O último dia no Mercado Bolhão, entre o querer sair e o querer ficar

Foi só mais um sábado no Bolhão — ou assim pensavam os turistas que entram no mercado centenário pela primeira vez. Foi tudo menos um sábado normal no Bolhão, mostraram os comerciantes do Porto que de lá vão sair (temporariamente).

O dia em que o Bolhão fechou e disse "até já"

Não há rosas no mar de flores que Carlos Cerqueira semeia junto ao último degrau da escadaria do Mercado do Bolhão, no Porto. Porque tanto tempo ali plantado “nunca poderia ser só um mar de rosas”. Porque durante todos estes anos raro era o dia em que não tinha de dizer, meio sério, meio a brincar: “Rosas e flores são na florista ali do lado, minha senhora”; que ali, na primeira banca em que os turistas se debruçam para fotografar mal passam o portão de ferro, e antes de descerem rumo às peixeiras e às mesas de souvenirs, vendem-se plantas, ainda no vaso, ainda com as raízes fincadas na terra — como as dele, naquele sítio.

A quem as compra uma última vez antes de se fecharem os portões de ferro, este sábado, lembra que depois, com o tempo, é melhor passá-las para um vaso maior. “Para continuarem vivinhas”, explica. E é assim que encara a mudança para o mercado temporário que se vai instalar a pouco mais de 200 metros dali, no piso -1 do centro comercial La Vie, antigo Gran Plaza, a partir de quarta-feira, 2 de Maio, e até ao final dos dois anos de obras que estão planeados no Bolhão. Só lamenta que a empreitada não “tenha arrancado mais cedo”. E só avisa que “há muito trabalho a fazer”, “demasiado” para estar confiante de que se “consiga cumprir o prazo [estipulado]”. "Acredite em mim e nos meus 67 anos!"

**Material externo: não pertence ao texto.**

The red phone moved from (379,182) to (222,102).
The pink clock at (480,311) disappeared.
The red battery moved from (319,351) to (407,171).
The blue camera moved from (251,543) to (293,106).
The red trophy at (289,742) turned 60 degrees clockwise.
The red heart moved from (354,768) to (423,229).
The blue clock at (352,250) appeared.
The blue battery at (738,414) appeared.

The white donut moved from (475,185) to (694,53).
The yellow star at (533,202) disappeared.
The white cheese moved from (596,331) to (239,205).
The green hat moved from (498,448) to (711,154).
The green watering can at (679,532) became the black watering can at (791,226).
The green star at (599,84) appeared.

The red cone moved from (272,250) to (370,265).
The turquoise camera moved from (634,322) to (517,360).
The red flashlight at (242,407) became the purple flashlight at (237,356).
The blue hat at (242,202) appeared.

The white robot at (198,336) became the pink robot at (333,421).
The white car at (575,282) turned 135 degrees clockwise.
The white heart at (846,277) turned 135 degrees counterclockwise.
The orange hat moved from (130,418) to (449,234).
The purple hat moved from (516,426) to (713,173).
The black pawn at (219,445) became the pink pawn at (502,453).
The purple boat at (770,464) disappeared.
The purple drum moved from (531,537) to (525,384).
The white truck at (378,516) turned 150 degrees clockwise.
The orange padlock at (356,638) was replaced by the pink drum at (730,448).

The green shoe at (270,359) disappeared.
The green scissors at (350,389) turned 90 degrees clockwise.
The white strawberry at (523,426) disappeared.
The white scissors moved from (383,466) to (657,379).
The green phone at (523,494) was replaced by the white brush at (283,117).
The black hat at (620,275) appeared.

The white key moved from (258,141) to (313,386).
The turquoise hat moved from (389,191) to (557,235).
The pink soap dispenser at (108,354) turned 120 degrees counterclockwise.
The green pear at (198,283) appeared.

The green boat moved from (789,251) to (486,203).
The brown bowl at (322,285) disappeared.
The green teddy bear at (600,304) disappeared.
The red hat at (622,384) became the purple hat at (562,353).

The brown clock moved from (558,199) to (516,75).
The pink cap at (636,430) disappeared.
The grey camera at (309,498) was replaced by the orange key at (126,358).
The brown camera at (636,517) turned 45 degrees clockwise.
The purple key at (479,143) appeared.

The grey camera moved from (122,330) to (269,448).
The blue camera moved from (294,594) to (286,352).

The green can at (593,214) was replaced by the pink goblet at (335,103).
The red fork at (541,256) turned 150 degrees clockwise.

Fora isso, é um dos comerciantes que sorri e congratula o executivo de Rui Moreira pela chegada das obras há “muito desejadas”. De sorriso sabido, diz que irá continuar a “marcar a entrada” do espaço provisório na rua de Fernandes Tomás, “lugar privilegiado” onde estará para “dar as boas-vindas a quem quiser entrar”. “Na hora de escolher quem ia ser o primeiro a ser visto olharam para mim e não tiveram dúvidas”, graceja. Se é por culpa dele, se dos vasos verdes agora alegremente pintalgados pela Primavera, deixa “ao critério” de quem passa avaliar.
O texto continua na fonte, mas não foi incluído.